See also the next point on my wishlist: Offer tuning in realistic circumstances, legalize and support self-tuning. Or the previous one: Affordable hearing aids and full insurance coverage for devices and peripheral hardware and maintenance costs

Affordable hearing aids and full insurance coverage for devices and peripheral hardware and maintenance costs

This is the 6th part of my wishlist to audiologists and accousticians, hearing aid manufacturers, and the health care system. If you like to add something, share your experiences, or provide more information, I encourage you to submit a comment.

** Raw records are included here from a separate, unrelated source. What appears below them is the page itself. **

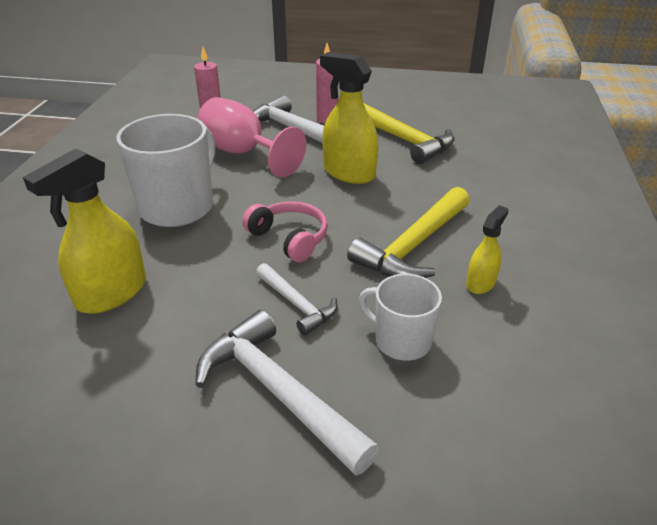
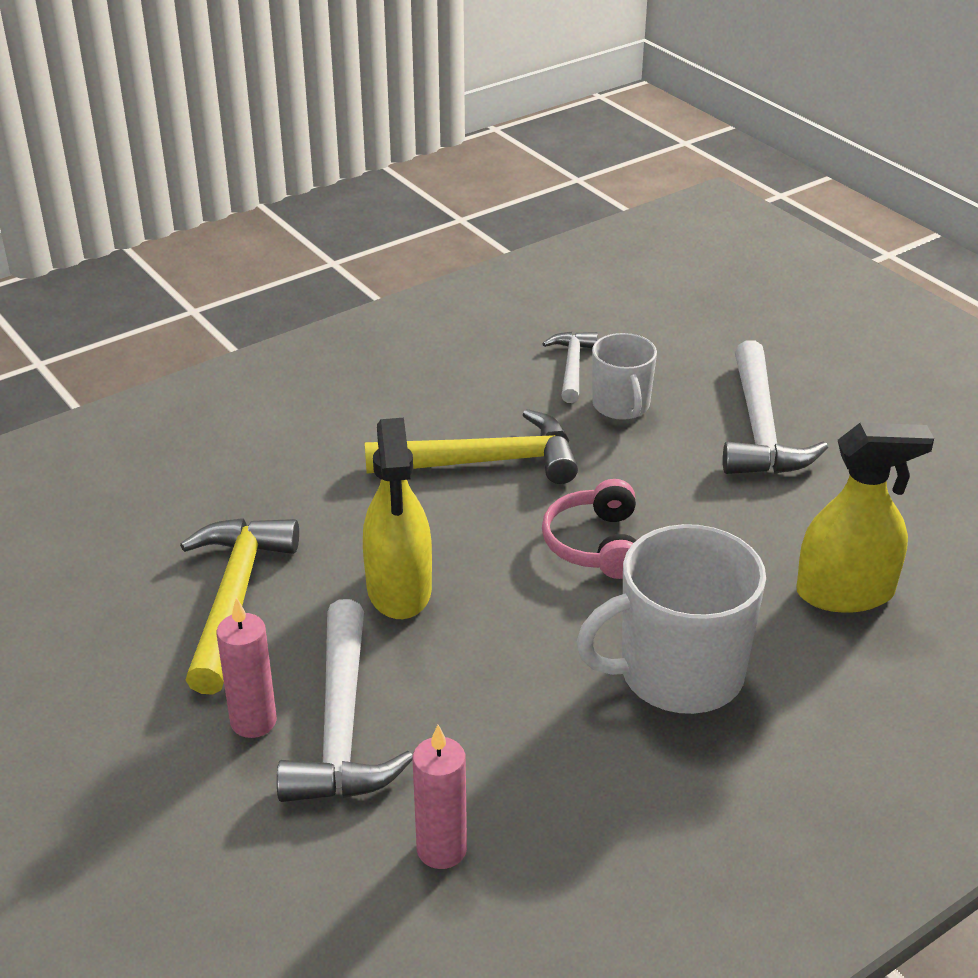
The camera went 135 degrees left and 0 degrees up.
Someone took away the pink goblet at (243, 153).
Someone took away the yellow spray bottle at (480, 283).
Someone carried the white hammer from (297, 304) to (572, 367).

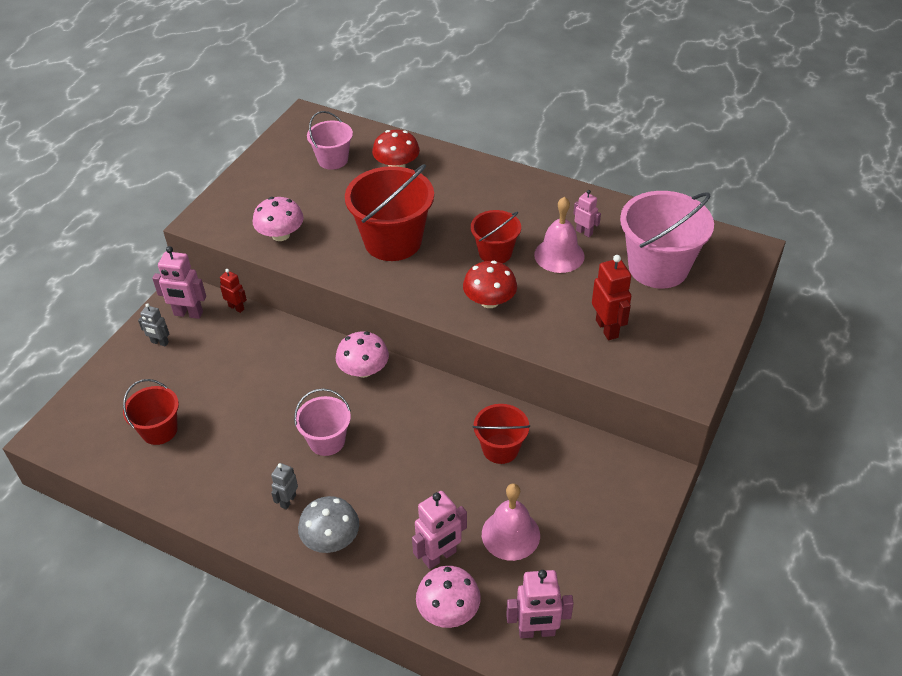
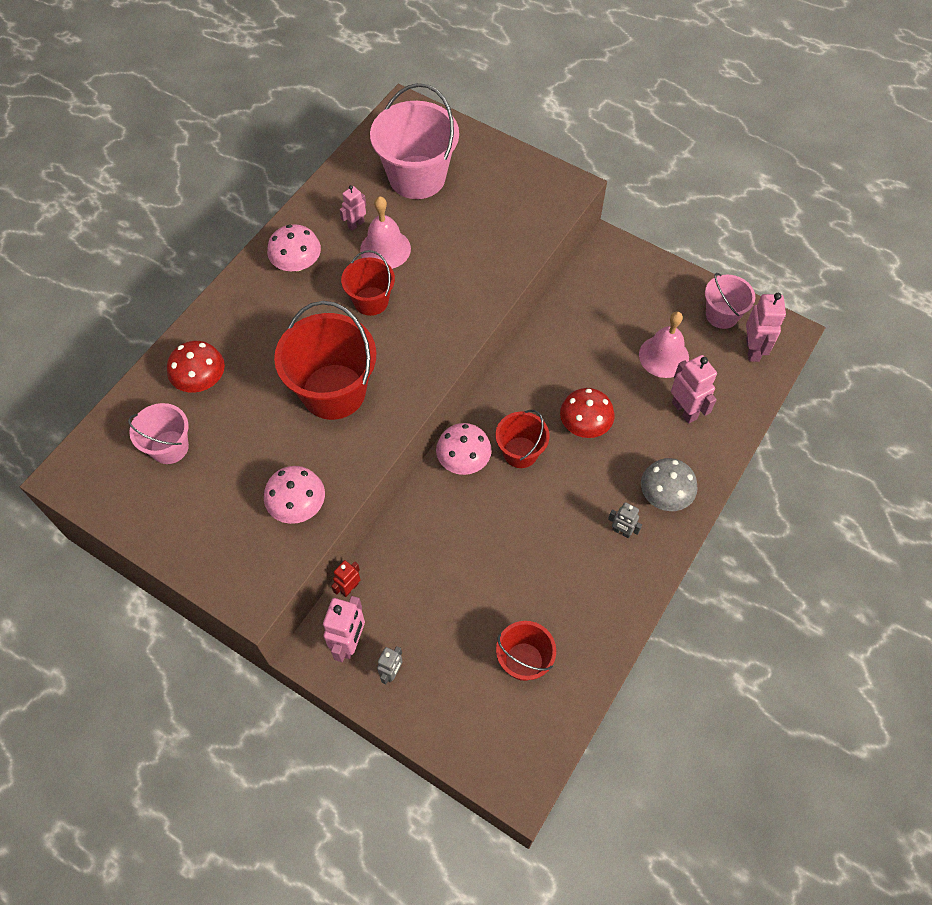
The camera went 85 degrees left and 15 degrees up.
Someone took away the red robot at (607, 328).
Someone carried the pink bucket from (327, 441) to (722, 315).
Someone carried the pink mushroom from (448, 610) to (297, 263).
Someone carried the red mushroom from (489, 301) to (584, 424).
Someone carried the red bucket from (500, 448) to (520, 452).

Insurance companies barely cover the costs of hearing aids [1]. The only devices that are covered are the cheapest and oldest models, which lack a lot of features which are necessary for a person who has an active social and work life. Insurance companies provide their share to new hearing aids at most every five years. That means I basically need to save money every month since I got my last hearing aids in order to buy the new hearing aids. I could decide to not buy new hearing aids that soon and keep the old ones for 10 years. But for a person with an active life, this is not an option. If you consider the progress that the consumer electronics industry makes in 5 years, you can easily transfer that to the hearing aid industry imagine how many chances you miss to get a better signal processing and thus a better social life.

Peripheral hardware such as adapters for phones are not covered at all by the insurances. Insurance companies do not consider it a necessity to be able to talk on the phone. As much as I hate talking on the phone anyway, unfortunately in a business environment it is still communication medium number one.

Also, in order to maintain the functioning of hearing aids, one has to clean and try them frequently and provide them with new batteries every couple of days. Insurances do not cover any of the costs there.

[1] This might only apply to Germany, I cannot give an exhausting description for other markets. Feel free to add comments about that.